The Sequence singles chronology
|  | "Funk You Up" (1979) | "Monster Jam" (1980) |

= Funk You Up =

"Funk You Up" is a 1979 old school hip hop song by American female hip hop group The Sequence. The song was released in December 1979 by Sugar Hill Records. It was written by The Sequence members Angie B., Blondy, and Cheryl the Pearl and produced by Sylvia Robinson. "Funk You Up" peaked at number fifteen on the US Hot Soul Singles chart.
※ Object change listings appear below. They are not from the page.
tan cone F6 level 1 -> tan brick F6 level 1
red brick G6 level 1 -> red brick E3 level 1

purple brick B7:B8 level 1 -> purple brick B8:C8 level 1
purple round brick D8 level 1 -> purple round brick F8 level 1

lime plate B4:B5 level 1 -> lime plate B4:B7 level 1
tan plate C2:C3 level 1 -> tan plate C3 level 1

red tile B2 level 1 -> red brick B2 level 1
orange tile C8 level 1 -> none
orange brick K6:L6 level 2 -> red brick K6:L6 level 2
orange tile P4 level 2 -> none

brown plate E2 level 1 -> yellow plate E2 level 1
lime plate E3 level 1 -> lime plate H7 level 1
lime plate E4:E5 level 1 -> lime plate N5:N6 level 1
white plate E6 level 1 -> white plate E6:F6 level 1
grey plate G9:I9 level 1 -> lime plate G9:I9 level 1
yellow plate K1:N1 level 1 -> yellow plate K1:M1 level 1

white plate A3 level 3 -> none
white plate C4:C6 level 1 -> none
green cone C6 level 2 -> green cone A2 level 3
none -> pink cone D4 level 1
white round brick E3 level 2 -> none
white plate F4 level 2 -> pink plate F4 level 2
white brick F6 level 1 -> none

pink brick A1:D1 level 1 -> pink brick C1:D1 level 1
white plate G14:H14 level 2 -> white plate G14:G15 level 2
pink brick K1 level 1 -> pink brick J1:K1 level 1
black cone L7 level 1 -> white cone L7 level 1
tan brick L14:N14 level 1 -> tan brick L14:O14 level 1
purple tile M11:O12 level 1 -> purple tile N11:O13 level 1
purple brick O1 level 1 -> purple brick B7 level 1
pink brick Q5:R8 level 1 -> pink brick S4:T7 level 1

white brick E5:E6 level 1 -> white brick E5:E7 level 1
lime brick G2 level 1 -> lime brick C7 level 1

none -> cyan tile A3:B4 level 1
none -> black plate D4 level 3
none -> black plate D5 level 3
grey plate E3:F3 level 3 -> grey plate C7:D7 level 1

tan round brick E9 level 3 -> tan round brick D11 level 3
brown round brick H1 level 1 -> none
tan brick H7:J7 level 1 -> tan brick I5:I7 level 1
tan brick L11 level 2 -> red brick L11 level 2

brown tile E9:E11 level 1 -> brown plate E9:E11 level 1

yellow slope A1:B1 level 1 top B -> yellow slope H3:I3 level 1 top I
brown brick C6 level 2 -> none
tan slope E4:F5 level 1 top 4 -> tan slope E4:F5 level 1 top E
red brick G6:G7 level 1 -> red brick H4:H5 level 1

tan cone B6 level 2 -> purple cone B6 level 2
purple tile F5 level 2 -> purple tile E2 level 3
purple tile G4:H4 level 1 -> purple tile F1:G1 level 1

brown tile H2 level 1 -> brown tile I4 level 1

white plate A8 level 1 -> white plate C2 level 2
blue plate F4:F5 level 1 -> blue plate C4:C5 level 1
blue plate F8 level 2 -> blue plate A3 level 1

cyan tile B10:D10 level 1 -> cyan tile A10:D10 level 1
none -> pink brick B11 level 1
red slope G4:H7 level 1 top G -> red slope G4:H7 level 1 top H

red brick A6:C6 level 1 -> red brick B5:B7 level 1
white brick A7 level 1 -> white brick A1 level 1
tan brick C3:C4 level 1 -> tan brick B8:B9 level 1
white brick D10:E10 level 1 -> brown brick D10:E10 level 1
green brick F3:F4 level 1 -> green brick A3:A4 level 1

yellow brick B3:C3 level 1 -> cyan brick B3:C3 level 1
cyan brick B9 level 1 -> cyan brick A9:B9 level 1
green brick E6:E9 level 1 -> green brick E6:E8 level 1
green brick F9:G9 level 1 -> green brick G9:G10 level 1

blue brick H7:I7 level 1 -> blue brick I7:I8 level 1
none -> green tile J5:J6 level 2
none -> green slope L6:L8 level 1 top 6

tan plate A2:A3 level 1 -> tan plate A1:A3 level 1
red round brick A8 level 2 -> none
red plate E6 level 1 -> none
The song was the first hip hop song to be released by female hip hop act. "Funk You Up" is also the second single to be released on Sugar Hill Records, following the release of "Rapper's Delight" by the Sugarhill Gang.

"Funk You Up" has become one of the most frequently sampled songs in music history, most notably in hip hop music.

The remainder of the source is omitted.